In his latest round of presidential pardons, US President Donald Trump has pardoned former 2016 campaign figures Paul Manafort and Roger Stone, as well as Charles Kushner, a real estate developer and father to his son-in-law, Jared Kushner.
Manafort, a political consultant, chaired Trump's campaign team from June to August 2016. He later became a person of interest in the Russiagate probe and was convicted of a slew of financial crimes related to money from his political consulting in Ukraine. However, his sentence was increased after he was found in violation of his plea deal by lying to federal investigators.
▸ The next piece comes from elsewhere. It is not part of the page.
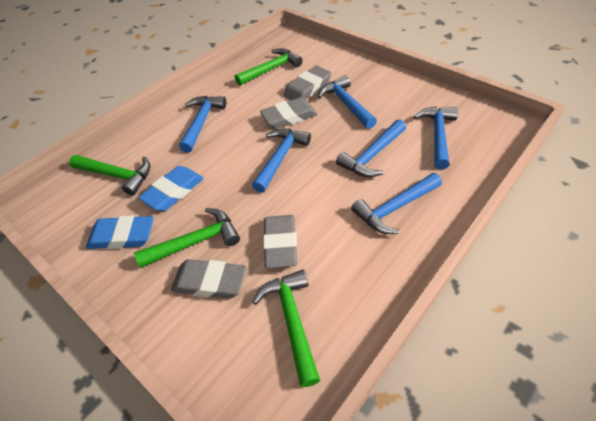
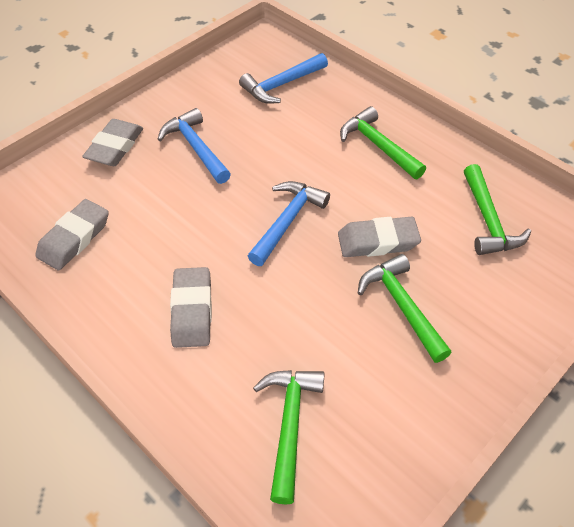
blue eraser: 2 -> 0
blue hammer: 6 -> 3

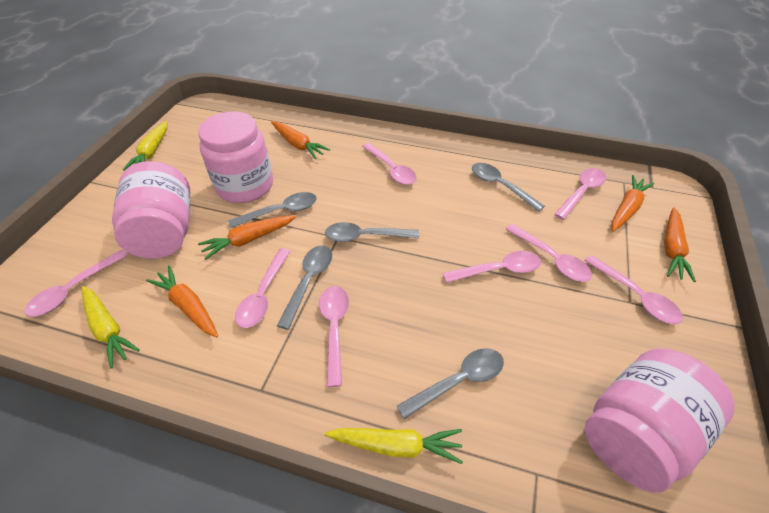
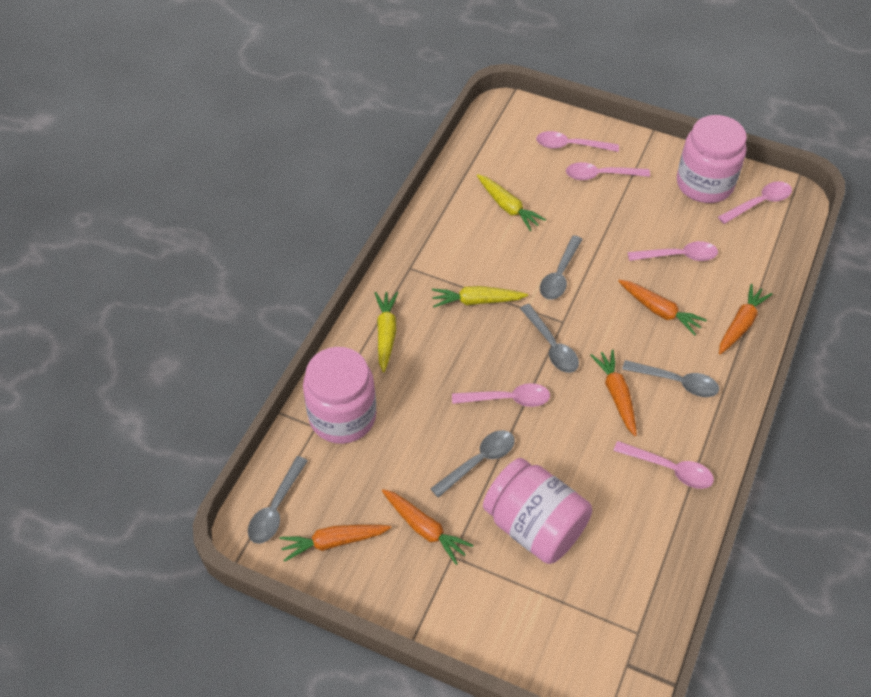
pink spoon: 8 -> 6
In May, he was released into home detention due to COVID-19 concerns.
Stone, who served as an informal adviser to Trump's campaign but falsely presented himself as a go-between for the campaign and WikiLeaks, previously had his sentence commuted by Trump in July. Stone was convicted of lying to Congress about his purported conversations with WikiLeaks and its co-founder, Julian Assange, as well as for having coached comedian Randy Credico before Credico's own congressional testimony on the subject.
Kushner, however, was never part of the Trump campaign. The father-in-law of Trump's daughter, Ivanka, Kushner served 24 months in 2005 and 2006 for illegal campaign contributions, tax evasion, and witness tampering. The convictions caused him to be disbarred in New Jersey, New York, and Pennsylvania, preventing him from practicing law. According to Politico, he donated $100,000 to Trump's Make American Great Again PAC in 2015.
On Tuesday, Trump also pardoned another figure from his 2016 presidential campaign: George Papadopoulos, a foreign policy adviser who featured prominently in the Russiagate investigation and later pleaded guilty to lying to federal investigators about his interaction with a mysterious Maltese professor named Josef Mifsud. Another, Alex van der Zwaan, was convicted as part of the Russiagate investigation for lying to the FBI during its investigation of Manafort, for which he served 30 days in prison and was fined $20,000, being subsequently deported to the Netherlands after finishing his sentence.